Graphique n°2 : Evolution prévisionnelle des prix

Le conseil des notaires

La proportion des notaires à conseiller un achat précédant une revente plutôt que l’inverse est de plus en plus faible : 24% contre 32% il y a deux mois. C’est le signe indiscutable que ceux qui croient encore en la poursuite de la hausse sont de moins en moins nombreux. Il y a cependant quelques hésitations dans cette tendance. Elle se traduit par une nette augmentation des partisans de l’attente puisqu’ils sont maintenant 14% contre 5% auparavant à être dans ce cas.

 

Graphique n°3 : Répartition des conseils

Évolution prévisionnelle de l’activité immobilière des études

A l’approche de l’été, les prévisions d’activité demeurent toujours en retrait et certaines études notariales commencent à se faire du souci sur leur évolution pour les mois qui viennent. C’est ainsi que Me D. Leclercq constate que « le marché est en train de s'inverser complètement. Le téléphone ne sonne presque plus depuis 15 jours pour des visites mais en revanche on rentre beaucoup de mandats. Vrai ralentissement sur l'individuel ». Le graphique n°1 traduit bien cette inquiétude. Il donne les prévisions d’évolution d’activité à la fois pour les études et leur service de négociation. Alors qu’une bonne moitié de nos correspondants estiment que l’activité globale demeurera stable et seulement un quart juge qu’elle sera en diminution plus ou moins importante, ces proportions s’inversent et deviennent respectivement 32% et 45% lorsqu’il s’agit des services négociations. Or, si 45% des négociateurs prévoient une réduction du volume des promesses de vente durant la période estivale cela se traduira nécessairement par une chute de production des études au cours du dernier trimestre.

 

Graphique n°1: Opinions sur l’évolution de l’activité.

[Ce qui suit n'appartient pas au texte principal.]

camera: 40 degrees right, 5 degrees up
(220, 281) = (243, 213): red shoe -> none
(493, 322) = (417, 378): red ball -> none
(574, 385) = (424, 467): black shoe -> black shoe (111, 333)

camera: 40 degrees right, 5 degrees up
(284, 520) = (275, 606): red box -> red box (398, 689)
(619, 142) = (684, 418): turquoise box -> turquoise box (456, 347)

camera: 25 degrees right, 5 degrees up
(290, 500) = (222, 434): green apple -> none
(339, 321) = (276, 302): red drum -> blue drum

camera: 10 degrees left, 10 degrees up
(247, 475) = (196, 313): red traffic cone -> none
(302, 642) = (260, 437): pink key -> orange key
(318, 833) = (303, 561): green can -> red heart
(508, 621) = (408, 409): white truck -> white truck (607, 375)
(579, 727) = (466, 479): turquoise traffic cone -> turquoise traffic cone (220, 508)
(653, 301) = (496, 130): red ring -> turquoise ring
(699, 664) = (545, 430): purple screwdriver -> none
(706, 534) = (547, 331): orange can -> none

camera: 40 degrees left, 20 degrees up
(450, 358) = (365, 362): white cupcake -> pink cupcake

Évolution de l’environnement économique

Parallèlement à la hausse des taux, les places boursières connaissent depuis un mois de fortes turbulences. L’indice CAC 40 est ainsi tombé de 5.300 le 9 mai à 4.600 le 14 juin, retrouvant le niveau qu’il avait mi-décembre et perdant en quelques semaines les 15% qu’il avait gagnés depuis lors. Mais ce n’est rien à côté des corrections qu’enregistrent les marchés financiers émergents car les investisseurs ont tendance à se désengager massivement de ces places dites exotiques dès que les taux américains se redressent. C’est ainsi que l’indice RTS de Moscou a perdu plus de 9% dans la seule journée du 13 juin.
Il semble aussi que les hausses de prix spectaculaires sur le marché des matières premières connaissent une chute sévère d’ici la fin de l’année. C’est du moins ce que redoutent les experts de la Société Générale qui en dépit de la demande chinoise, jugent « injustifié » l’écart entre la valeur actuelle et la valeur à long terme de ces produits.
Alors, si on ne peut plus faire confiance aux actions, aux matières premières ou à l’immobilier résidentiel pour s’enrichir sans trop de risque, il est peut-être temps de s’intéresser aux  prés et aux terres agricoles.